Lack of confidence may also mean lack of patience with new policies Sarkozy is preparing — starting with his plans to align so-called "special regimes" requiring civil servants to work fewer years to qualify for pensions closer to longer private sector schemes. To do so, Sarkozy has begun consultations with unions and their state-owned employers, and pledged to adapt the reform to the specifics of certain jobs, companies, and sectors before passing it into law and applying it — probably next year. But as they did with the month-long strikes that crippled the nation in 1995 (and eventually led to the right's ouster from power), public transport and utility workers are seeking to derail Sarkozy's proposed pension reform before it leaves the platform by scheduling walkouts and mass protests for October 18. Other public service workers have voted to strike separately on a later date, and possibly join forces with transport workers if Sarkozy refuses to pull back his plan.
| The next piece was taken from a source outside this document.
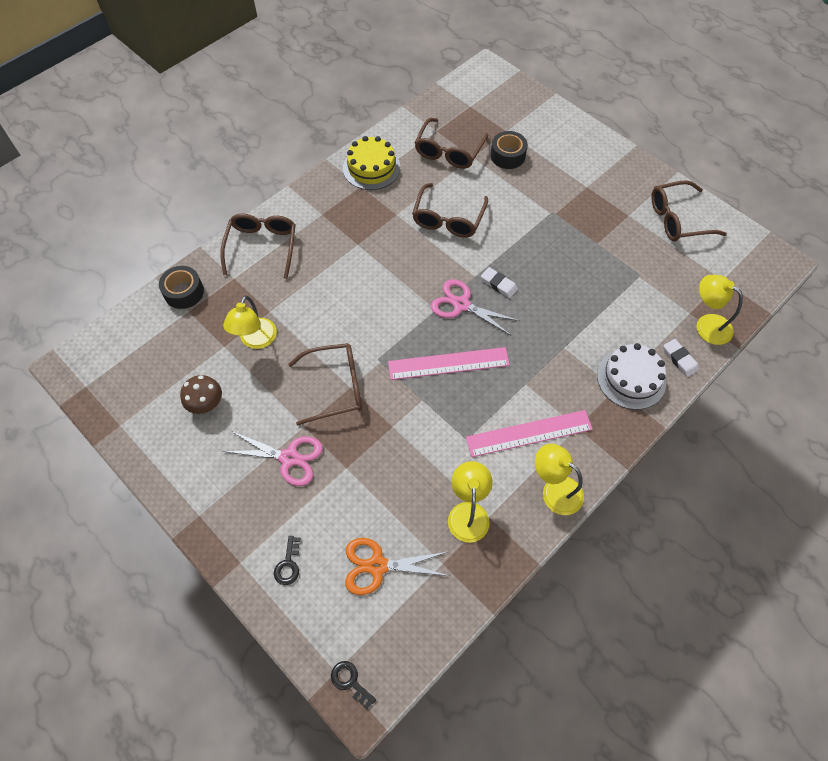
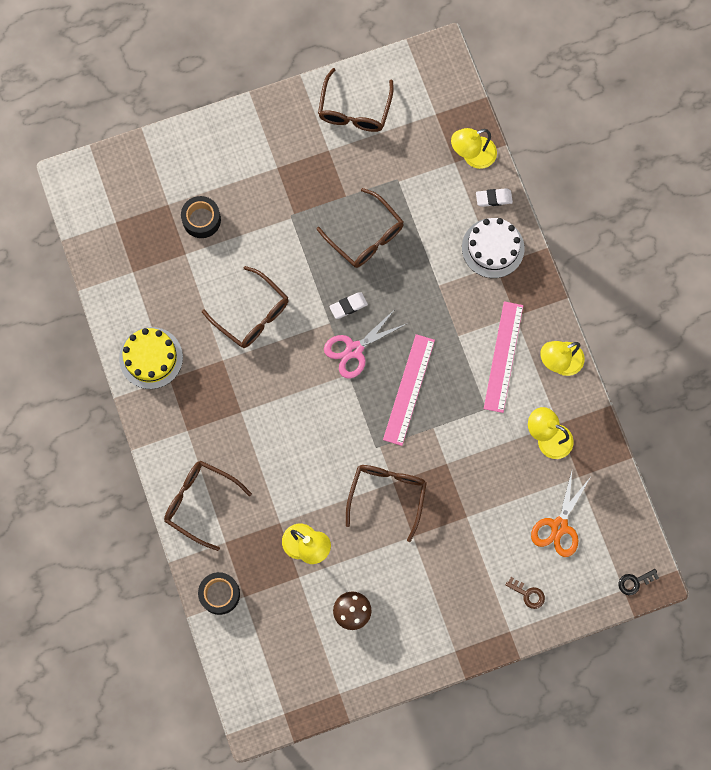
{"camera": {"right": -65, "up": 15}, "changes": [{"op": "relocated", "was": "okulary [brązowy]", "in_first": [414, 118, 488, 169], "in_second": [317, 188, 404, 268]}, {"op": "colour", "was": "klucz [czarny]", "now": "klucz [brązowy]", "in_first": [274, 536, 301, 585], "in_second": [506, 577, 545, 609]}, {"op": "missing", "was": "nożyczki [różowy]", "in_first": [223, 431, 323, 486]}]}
But the fast-moving, tough-talking Sarkozy cannot afford to delay the special regime reform for calmer times without damaging the reputation and credibility he has built on being a man of action. That means the highest-stakes showdown of his administration is all but inevitable. "If he achieves this reform by overcoming big protests, he'll have satisfied the 50% of public opinion approving the measure, thrill fellow conservatives, and re-establish himself as the formidable leader who inspires the French," says Reynié. "If he fails, he's in serious trouble. The reform movement will be stalled; the left revived, conservative rivals will be emboldened to challenge him, and public respect for him blown apart. But there's no going back for Sarkozy now, and the coming months will be critical to his presidency."